Arnold Schwarzenegger Commits SuicideLink to file infected with Backdoor-azv trojan [Archive]

Dirk Gently

07-24-2004, 08:17 PM

In article <41028921.3A985BD2@bigfootDOT.com>,
sporkedUNDERLINEagainMUNGE@bigfootDOT.com says... Dirk Gently wrote: In article <hypMc.25529$qa2.12172@fe2.texas.rr.com>, david.robertson@harvard.edu says... Complaint filed with each ISP. Which ISP? The site isn't even registered. He's spoofing the ISP names as well as the OP name. In case there's the slightest doubt in anyone's mind, this is another trojan/worm/virus.
First thing you should do if you have not done it already is to show
full headers in your newsreader.

According to the full header information in each posting the following
IP addresses were used to post these links.

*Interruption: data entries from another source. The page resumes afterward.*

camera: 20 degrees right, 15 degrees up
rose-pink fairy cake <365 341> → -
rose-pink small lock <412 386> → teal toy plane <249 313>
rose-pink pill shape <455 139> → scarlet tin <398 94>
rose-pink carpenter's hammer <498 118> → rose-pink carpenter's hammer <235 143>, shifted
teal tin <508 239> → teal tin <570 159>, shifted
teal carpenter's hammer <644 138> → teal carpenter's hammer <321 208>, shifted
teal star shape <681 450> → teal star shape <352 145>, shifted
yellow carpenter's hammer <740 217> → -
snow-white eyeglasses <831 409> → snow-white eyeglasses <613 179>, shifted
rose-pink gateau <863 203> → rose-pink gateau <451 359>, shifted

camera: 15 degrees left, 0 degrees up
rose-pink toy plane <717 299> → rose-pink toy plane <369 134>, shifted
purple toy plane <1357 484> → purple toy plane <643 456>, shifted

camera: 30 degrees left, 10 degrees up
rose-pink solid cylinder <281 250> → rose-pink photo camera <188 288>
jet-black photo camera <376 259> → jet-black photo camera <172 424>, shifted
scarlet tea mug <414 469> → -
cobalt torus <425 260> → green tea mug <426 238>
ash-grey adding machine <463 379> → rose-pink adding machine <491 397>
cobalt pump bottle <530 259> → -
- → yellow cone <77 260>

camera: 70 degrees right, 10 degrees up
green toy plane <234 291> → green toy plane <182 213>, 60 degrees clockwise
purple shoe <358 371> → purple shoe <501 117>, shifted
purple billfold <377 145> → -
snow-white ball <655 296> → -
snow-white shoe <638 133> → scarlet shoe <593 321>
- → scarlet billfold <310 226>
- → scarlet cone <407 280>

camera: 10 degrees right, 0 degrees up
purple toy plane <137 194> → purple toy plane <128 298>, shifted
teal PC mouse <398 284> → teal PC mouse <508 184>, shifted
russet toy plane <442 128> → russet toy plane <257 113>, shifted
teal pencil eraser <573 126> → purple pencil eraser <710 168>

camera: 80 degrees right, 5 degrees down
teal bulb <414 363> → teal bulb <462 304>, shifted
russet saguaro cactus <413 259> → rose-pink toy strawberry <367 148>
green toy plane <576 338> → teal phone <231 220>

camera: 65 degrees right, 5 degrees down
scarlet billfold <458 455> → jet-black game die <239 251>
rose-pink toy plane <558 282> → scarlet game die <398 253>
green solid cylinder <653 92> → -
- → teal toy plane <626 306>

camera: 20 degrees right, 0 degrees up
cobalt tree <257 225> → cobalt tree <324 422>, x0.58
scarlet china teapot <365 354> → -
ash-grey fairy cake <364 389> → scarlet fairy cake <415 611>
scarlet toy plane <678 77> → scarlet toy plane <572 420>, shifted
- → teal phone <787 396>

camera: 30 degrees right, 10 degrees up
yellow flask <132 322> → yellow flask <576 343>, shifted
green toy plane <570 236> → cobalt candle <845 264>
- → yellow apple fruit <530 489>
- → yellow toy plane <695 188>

NNTP-Posting-Host: 24.95.69.108
X-Complaints-To: abuse@rr.com

NNTP-Posting-Host: 24.46.142.159
X-Complaints-To: abuse@cv.net

NNTP-Posting-Host: 24.211.124.95
X-Complaints-To: abuse@rr.com

NNTP-Posting-Host: 24.164.209.188
X-Complaints-To: abuse@rr.com

I copied the full header information for each post and submitted it to
the ISP it came from.

The file, ArnoldSchwarzenegger.zip, contains the Backdoor-azv trojan.
It is detected by McAFee anti-virus but is not currently detected by
Norton Antivirus as a threat. I submitted this file to Symantect so
there could create updated virus definition file to detect this trojan.
Unzipping this file gives you a file called Arnold Schwarzenegger.SCR.
Installing this file puts a file called ZoneLockup.exe in your C:
\Windows\System directory and adds a registery entry to run this file on
system startup. The file then connects to the internet and awaits
orders.

This file was hosted at www.theparadise.x-y.net. This host for this
site is ELIMNET, INC. They are located in Korea. The abuse address is
abuse@elim.net.

Please let me know if you have any further questions.